In the first of a 4-part video series co-produced by the MICHELIN Guide and Audi Japan, Motokazu Nakamura, the sixth-generation chef and owner of three-MICHELIN-starred Isshisoden Nakamura in Kyoto, Japan, tells us more how striking a balance between the bold and delicate is key in the pursuit of being a first-class chef - and how this ethos is mirrored by Audi’s progressive approach and attention to detail in the making of an Audi A8 car.
On a quiet autumn afternoon in Kyoto, Motokazu Nakamura is standing over a counter in the kitchen of his family restaurant, salting a guji fish, a local speciality.
Just like his ancestors have done before him — for 180 years since the restaurant’s founding — Nakamura has only two other ingredients on the table before him to prepare the fish with: salt and sake.
And the recipe, according to him? Salt the fish, leave it to rest, and bake it.
“That’s it. The point is to be careful about what is not in the recipe,” he says.
“In short, it is a dish that brings out the best using the least amount of ingredients. This is the essence of Kyoto cuisine.”
Nakamura should know. The 60-year-old is the 6th generation head chef and owner of Isshisoden Nakamura, a traditional kaiseki restaurant in Kyoto started by Nakamura’s ancestors, who served Kyoto's nobility and feudal lords.
Following the Japanese tradition of isshisoden, or the tightly kept transmission of the secrets of a craft from a father to only one son within the family, Nakamura started learning kaiseki cuisine from his father at the age of 24, right after graduation from university.
To prepare for the leadership succession, Nakamura also undertook an 18-month stint at Kyoto's Tenryuji, where he picked freshly harvested food from the fields he tended to daily.
“The most important thing I learned is what it means to eat and to live,” he shares.

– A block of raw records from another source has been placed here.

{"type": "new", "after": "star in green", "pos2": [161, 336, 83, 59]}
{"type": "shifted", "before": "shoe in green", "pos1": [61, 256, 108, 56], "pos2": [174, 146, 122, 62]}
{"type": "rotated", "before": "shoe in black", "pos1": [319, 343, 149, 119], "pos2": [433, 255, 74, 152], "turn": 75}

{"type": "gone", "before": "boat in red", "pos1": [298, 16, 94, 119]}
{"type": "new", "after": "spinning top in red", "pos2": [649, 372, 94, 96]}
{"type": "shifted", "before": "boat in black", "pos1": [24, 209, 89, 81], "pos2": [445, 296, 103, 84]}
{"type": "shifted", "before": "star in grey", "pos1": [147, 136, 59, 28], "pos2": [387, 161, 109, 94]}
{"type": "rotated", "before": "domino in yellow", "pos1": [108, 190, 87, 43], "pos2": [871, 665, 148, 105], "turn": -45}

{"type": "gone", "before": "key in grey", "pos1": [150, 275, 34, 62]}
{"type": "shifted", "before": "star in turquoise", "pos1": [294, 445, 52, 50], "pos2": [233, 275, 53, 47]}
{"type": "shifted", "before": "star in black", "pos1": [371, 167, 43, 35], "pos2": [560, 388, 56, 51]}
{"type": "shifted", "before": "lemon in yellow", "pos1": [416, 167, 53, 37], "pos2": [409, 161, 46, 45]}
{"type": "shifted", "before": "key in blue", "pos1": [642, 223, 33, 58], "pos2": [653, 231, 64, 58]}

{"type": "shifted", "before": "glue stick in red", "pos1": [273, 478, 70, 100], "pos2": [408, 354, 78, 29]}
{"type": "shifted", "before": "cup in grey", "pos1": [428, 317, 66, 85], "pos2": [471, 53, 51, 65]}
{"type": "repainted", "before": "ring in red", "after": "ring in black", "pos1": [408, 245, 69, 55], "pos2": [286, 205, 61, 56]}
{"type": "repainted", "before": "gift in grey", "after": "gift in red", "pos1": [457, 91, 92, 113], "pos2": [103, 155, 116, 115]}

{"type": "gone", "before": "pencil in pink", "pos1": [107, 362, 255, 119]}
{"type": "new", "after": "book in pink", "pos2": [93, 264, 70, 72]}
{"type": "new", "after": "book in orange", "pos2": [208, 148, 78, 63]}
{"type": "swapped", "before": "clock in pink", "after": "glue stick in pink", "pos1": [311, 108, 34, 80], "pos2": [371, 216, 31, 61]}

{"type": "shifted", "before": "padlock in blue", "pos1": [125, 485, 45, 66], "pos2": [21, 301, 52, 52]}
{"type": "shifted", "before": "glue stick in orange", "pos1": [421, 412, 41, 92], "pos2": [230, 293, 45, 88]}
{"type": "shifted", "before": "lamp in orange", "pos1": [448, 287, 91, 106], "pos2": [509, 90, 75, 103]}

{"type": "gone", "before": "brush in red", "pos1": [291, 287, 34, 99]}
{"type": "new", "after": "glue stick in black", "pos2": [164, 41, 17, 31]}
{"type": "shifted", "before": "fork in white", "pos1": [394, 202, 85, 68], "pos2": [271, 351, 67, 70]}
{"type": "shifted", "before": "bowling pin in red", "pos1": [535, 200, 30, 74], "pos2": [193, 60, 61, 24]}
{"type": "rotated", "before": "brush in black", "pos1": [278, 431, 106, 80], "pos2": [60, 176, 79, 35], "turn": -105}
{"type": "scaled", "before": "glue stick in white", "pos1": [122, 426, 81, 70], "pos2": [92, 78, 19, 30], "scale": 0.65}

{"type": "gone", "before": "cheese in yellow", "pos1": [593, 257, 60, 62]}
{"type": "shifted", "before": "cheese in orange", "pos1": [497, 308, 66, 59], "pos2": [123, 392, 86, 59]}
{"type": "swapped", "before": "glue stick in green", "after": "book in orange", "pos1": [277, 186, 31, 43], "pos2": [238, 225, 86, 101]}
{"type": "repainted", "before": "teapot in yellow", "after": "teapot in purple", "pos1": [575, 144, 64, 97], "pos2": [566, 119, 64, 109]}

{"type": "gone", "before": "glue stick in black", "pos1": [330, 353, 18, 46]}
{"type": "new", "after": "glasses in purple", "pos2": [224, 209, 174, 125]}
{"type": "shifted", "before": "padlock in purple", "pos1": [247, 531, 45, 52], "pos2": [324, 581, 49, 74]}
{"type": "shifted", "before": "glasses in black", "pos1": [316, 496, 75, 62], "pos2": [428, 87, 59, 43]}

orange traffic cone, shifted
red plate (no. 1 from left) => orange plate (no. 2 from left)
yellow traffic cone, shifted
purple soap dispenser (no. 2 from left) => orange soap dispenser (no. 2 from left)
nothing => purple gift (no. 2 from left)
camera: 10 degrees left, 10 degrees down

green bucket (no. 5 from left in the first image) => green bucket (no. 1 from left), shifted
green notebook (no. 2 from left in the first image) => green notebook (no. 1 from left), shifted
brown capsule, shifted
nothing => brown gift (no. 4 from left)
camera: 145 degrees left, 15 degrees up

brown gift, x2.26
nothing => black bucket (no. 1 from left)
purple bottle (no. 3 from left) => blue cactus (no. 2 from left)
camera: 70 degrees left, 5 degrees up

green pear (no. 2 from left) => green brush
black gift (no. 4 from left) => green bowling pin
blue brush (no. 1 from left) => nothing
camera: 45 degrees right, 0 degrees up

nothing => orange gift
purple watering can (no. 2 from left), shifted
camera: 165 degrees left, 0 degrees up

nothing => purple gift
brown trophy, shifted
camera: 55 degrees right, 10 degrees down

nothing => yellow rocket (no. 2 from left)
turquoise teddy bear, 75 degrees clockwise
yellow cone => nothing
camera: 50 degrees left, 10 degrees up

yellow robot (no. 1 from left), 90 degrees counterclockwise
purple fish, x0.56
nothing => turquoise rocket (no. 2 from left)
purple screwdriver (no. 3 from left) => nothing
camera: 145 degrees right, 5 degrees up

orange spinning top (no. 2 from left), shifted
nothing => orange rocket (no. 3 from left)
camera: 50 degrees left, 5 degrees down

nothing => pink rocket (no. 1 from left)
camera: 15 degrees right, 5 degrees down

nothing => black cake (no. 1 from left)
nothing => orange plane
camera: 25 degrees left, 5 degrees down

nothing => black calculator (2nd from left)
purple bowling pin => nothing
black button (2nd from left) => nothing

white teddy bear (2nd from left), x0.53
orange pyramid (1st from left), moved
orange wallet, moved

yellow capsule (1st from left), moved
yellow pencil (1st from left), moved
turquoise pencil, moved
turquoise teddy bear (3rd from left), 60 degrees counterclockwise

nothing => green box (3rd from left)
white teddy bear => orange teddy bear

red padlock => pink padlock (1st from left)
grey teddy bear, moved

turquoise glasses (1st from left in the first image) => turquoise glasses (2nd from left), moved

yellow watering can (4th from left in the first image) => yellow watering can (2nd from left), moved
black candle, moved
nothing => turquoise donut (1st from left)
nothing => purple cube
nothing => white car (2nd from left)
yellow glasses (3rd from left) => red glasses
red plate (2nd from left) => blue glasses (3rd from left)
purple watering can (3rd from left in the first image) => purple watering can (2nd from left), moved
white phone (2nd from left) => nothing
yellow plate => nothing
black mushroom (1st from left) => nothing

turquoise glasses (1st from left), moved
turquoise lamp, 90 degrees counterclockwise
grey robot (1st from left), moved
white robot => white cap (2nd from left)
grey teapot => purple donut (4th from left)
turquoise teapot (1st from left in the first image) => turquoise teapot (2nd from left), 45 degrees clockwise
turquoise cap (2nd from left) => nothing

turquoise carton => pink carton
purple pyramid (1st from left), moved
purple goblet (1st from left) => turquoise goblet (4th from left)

“When you eat in a quiet place, your senses are focused, you can feel the sweetness of the ingredients, that you couldn't feel before, or the aroma that lies beneath it,” says Nakamura. “It's the kind of taste that you don't usually experience, or that would otherwise pass you by.”
“That is the kind of cuisine we are aiming for,” he states.
Under Nakamura’s leadership over the last three decades, the restaurant has retained its three-MICHELIN-starred status consecutively since 2011, and has come to be recognised worldwide as a beacon for Kyoto cuisine.
Like the Audi A8 car, which Nakamura describes as “sporty and stylish, yet stately and not so eccentric”, the bold and detailed co-exist — just as it does in his approach to cooking at Isshisoden Nakamura.
“We try to cut away the unnecessary as much as possible. The real goodness is at the heart of the product,” he observes. “Cooking has to be very bold. But, it must also be sensitive.”
He adds: “Boldness and delicacy. The ability to think this way is what is most important in becoming a first-class chef.”